After further reflection, what I think I mean: I remember years ago I got into a mild argument online with a friend about why people tended to use icons on LiveJournal of images other than their own faces. I explained that, for me, I tended to choose images that I thought represented who I was as a person better than my actual face did (or any of my actual outsides), and that being able to represent myself in a way that felt actually truer to me was very freeing, and one of the things I appreciated about communicating with people online. I still feel that way, even though I *do* often now use avatars that are my actual face, mainly for professional reasons. Most of the time, though, I feel pretty poorly represented by my own face, and when I see myself in the mirror or in photographs, the image in front of me generally does not look like the person I actually feel like on the inside. I’m sure I am not alone in this feeling.

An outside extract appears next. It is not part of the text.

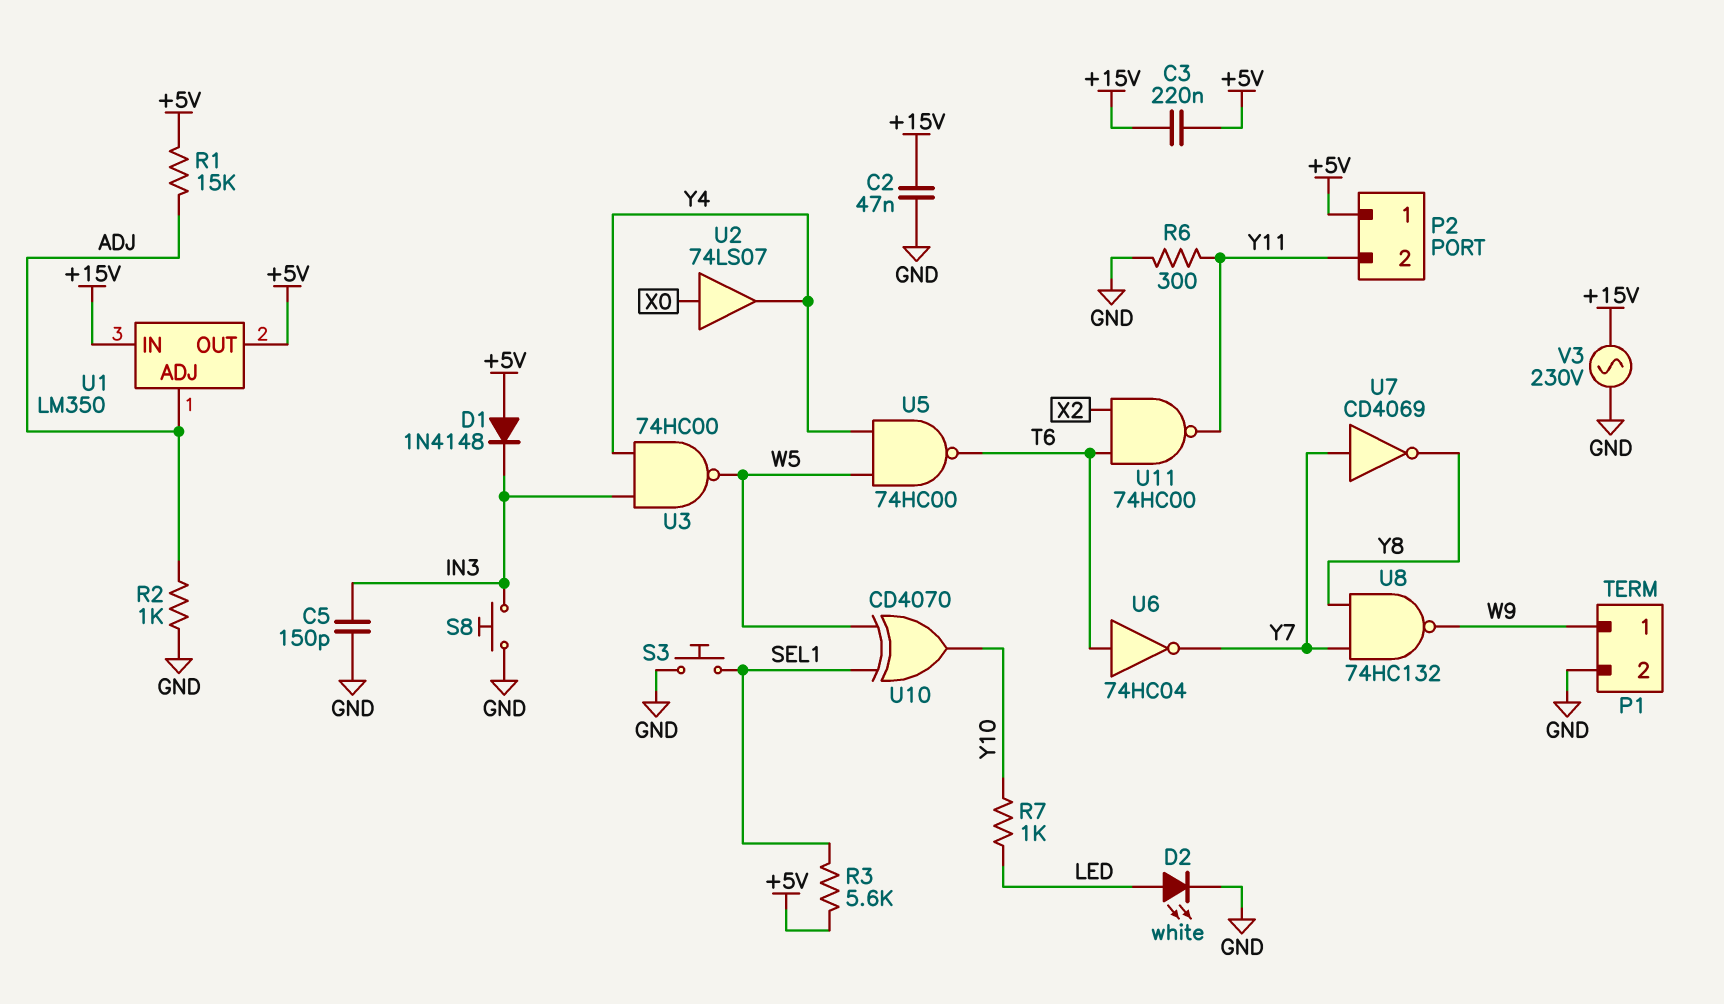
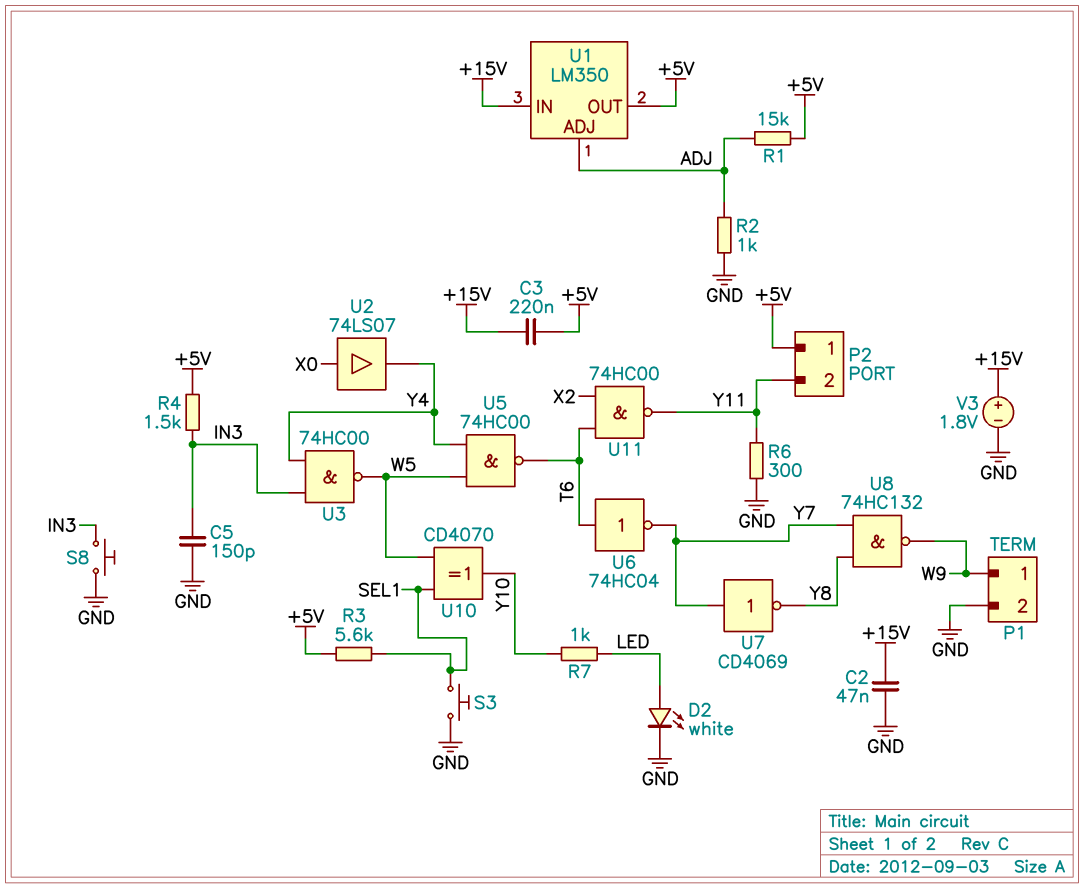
D1: diode 1N4148 (A +5V, K IN3) -> none
R4: none -> 1.5k (+5V, IN3)
V3: AC 230V (+15V, GND) -> 1.8V (plus +15V, minus GND)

Every once in a while, though, the camera gives me something closer, and this selfie I inexplicably took today is one of those times. It is not a *good* picture of me, which is to say that it is not a “good” picture at all. In fact, many of the reasons it fails as a photograph are why it manages to look more like the actual me. The poor light in my apartment causes the limited abilities of my phone’s front-facing camera to obscure the details of my features. The color is washed out. But here’s the person I see in this photograph:
Indeterminate age; indeterminate gender; serious, but whimsical; seeking; trusting; vulnerable; determined; easily hurt, but not easily broken. For better or worse, the image in this low-quality photograph actually feels like me.
So friends, if you feel a similar disconnect between your inner self and usual outer self, and feel like sharing, I’d love to see the photo that really looks like *you*.